可以自然地推测,这些缩放关系将适用于其他使用最大似然损失的生成建模任务,甚至可能也适用于其他设定。为此,在其他领域(如图像、音频和视频模型,或许还有随机网络蒸馏)测试这些关系将会很有意义。目前,我们尚不清楚我们的结果中哪些依赖于自然语言数据的结构,哪些具有普适性。找到一个可以推导出这些缩放关系的理论框架——即我们所观察到的“热力学”背后的“统计力学”——也将是令人兴奋的。这样的理论可能使得推导出其他更精确的预测成为可能,并提供对缩放定律局限性的系统性理解。
In the domain of natural language, it will be important to investigate whether continued improvement on the loss translates into improvement on relevant language tasks. Smooth quantitative change can mask major qualitative improvements: "more is different". For example, the smooth aggregate growth of the economy provides no indication of the specific technological developments that underwrite it. Similarly, the smooth improvements in language model loss may hide seemingly qualitative changes in capability.

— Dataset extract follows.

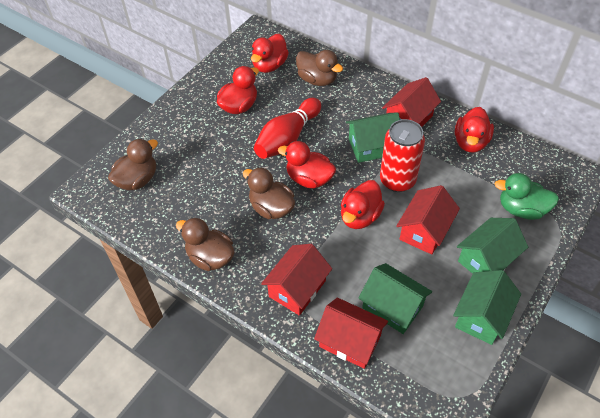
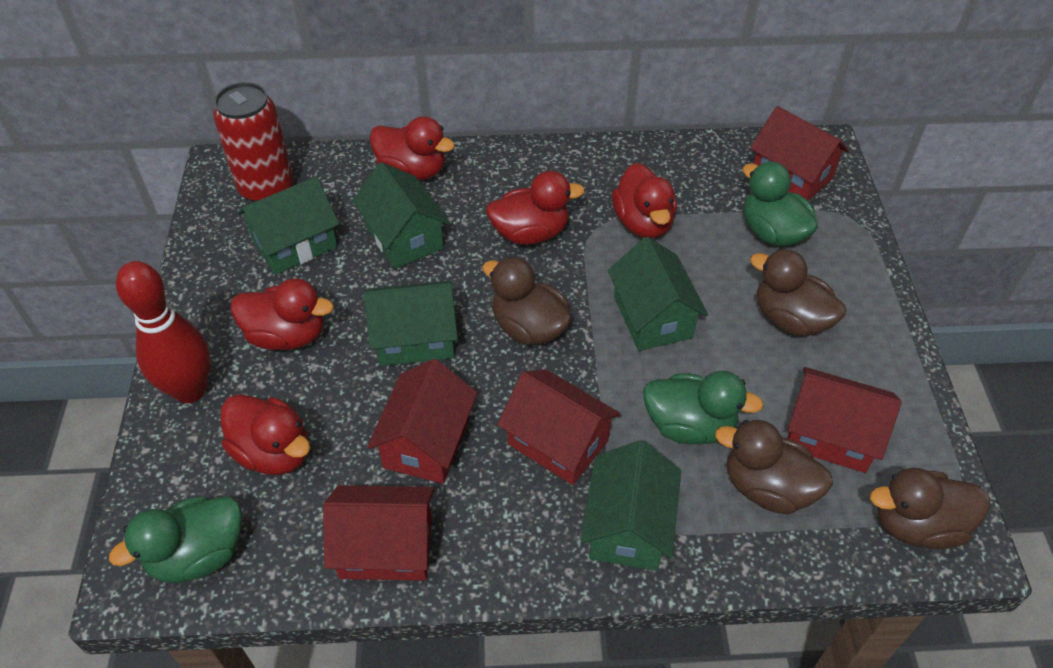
green duck: 1 -> 3
green house: 4 -> 5
red house: 4 -> 5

在自然语言领域,研究损失的持续改善是否能转化为相关语言任务的性能提升至关重要。平滑的定量变化可能掩盖了重大的定性改进:“多即不同”。例如,经济的平滑总量增长并不能说明支撑它的具体技术发展。同样,语言模型损失的平滑改善可能隐藏了能力的看似质变。
Our results strongly suggest that larger models will continue to perform better, and will also be much more sample efficient than has been previously appreciated. Big models may be more important than big data. In this context, further investigation into model parallelism is warranted. Deep models can be trained using pipelining, which splits parameters depth-wise between devices, but eventually requires increased batch sizes as more devices are used. Wide networks on the other hand are more amenable to parallelization, since large layers can be split between multiple workers with less serial dependency. Sparsity or branching may allow for even faster training of large networks through increased model parallelism. And using methods like [WRH17, WYL19], which grow networks as they train, it might be possible to remain on the compute-efficient frontier for an entire training run.
我们的结果有力地表明,更大的模型将继续表现得更好,并且其样本效率将远超之前的认知。大模型可能比大数据更重要。在这种背景下,对模型并行化的进一步研究是必要的。深度模型可以使用流水线并行进行训练,它在设备之间按深度切分参数,但随着使用更多设备,最终需要增加批量大小。另一方面,宽网络更适合并行化,因为大的层可以在多个工作器之间切分,且串行依赖更少。稀疏性或分支结构可能通过增加模型并行度,使得大型网络的训练更快。而使用随着训练进行来增长网络的方法,可能使得整个训练过程都能保持在计算效率的前沿。